Arsenic Prodrug-Mediated Tumor Microenvironment Modulation Platform for Synergetic Glioblastoma Therapy.

Glioblastoma (GBM) has a distinct internal environment characterized by high levels of glutathione (GSH) and low oxygen partial pressure, which significantly restrict most drugs' effectiveness. Arsenic-based drugs are emerging candidates for treating solid tumors; however, relatively high doses in solo systems and inconsistent complementary systems severely damage the normal tissues. We proposed a novel covalently conjugated strategy for arsenic-based therapy via arsenic-boronic acid complex formation. The boronic acid was modified on silver (AgL) to capture As V under an alkaline condition named arsenate plasmonic complex (APC) with a distinct Raman response. The APC can precisely release the captured As V in lysosomal acidic pH that specifically targets TME to initiate a multimodal therapeutic effect such as GSH depletion and reactive oxygen species generation.
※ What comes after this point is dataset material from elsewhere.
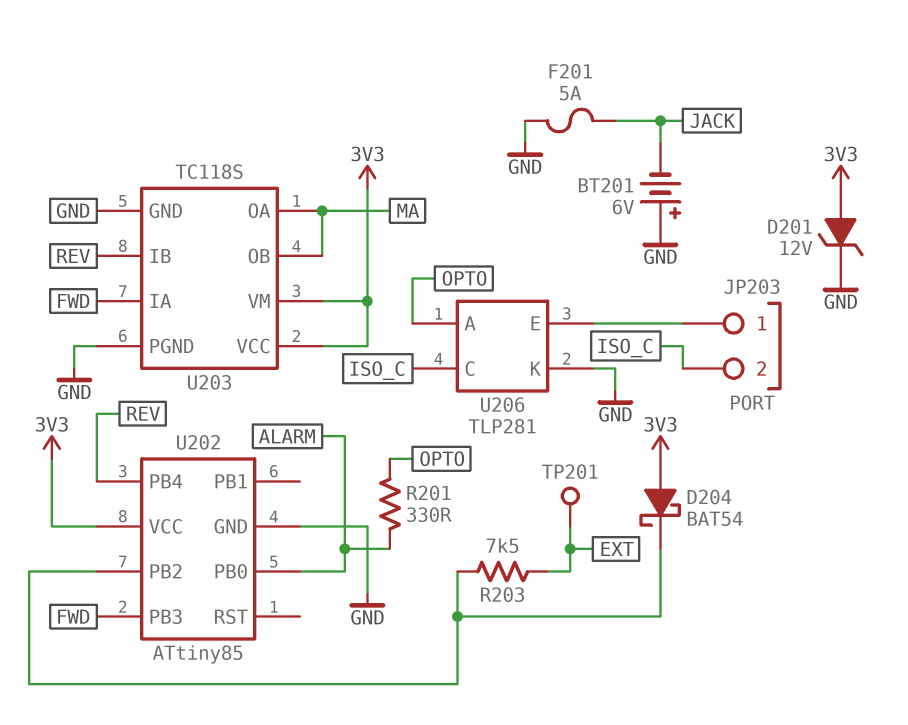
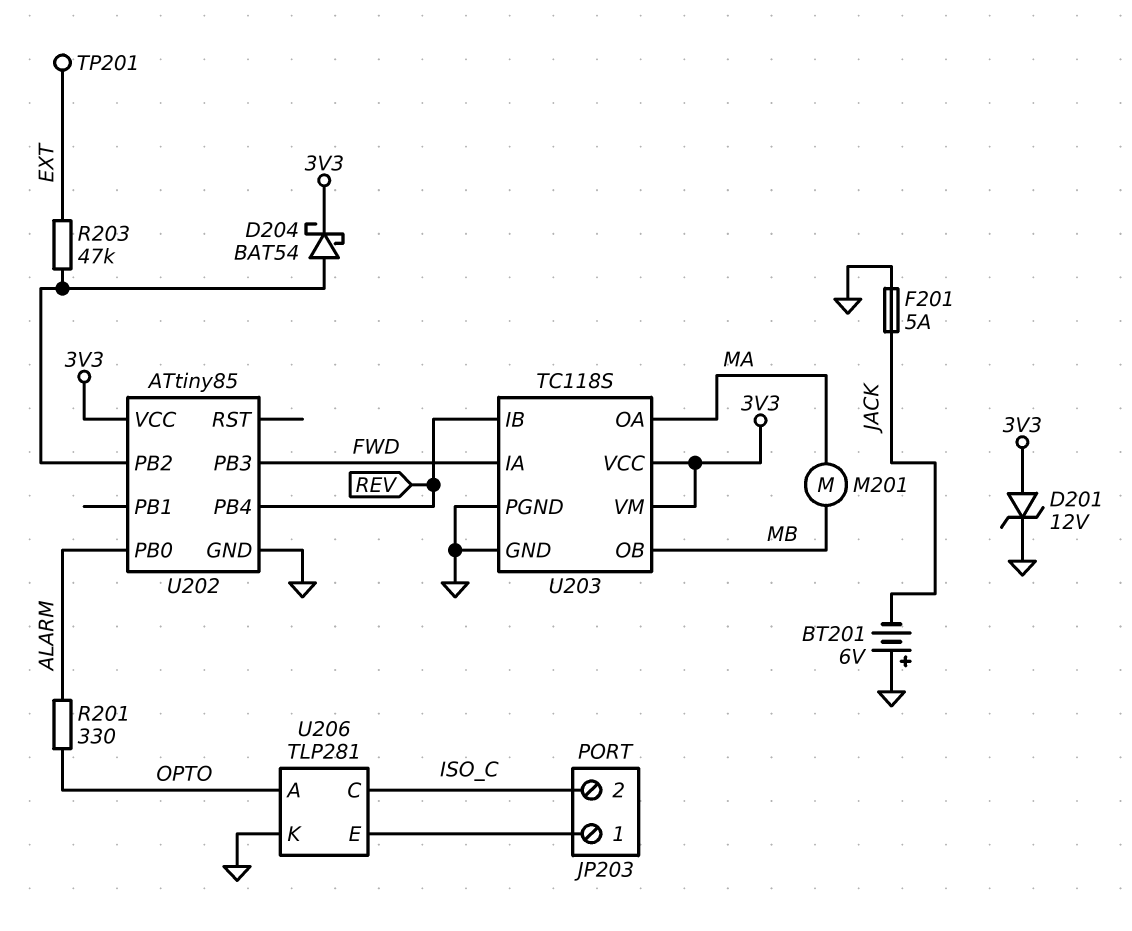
D204: schottky BAT54 (A 3V3, K U202/PB2) -> schottky BAT54 (A U202/PB2, K 3V3)
M201: none -> motor (MA, MB)
R203: 7.5k (EXT, U202/PB2) -> 47k (EXT, U202/PB2)
U203 pin OB: MA -> MB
In addition, GSH activation leads to subconverted As V into As III , which further facilitated glutathione peroxidase (GPx) and superoxide dismutase inhibition, whereas the tumor selective etching of the silver core triggered by endogenous H 2 O 2 that can oxidize to generate highly toxic Ag ions produces and supplies O 2 to help the alleviated hypoxia. Both in vitro and in vivo data verify the APC-based chemotherapy paving the way for efficient nanomedicine-enabled boronate affinity-based arsenic chemotherapeutics for on demand site-specific cancer combination treatment of GBM tumors.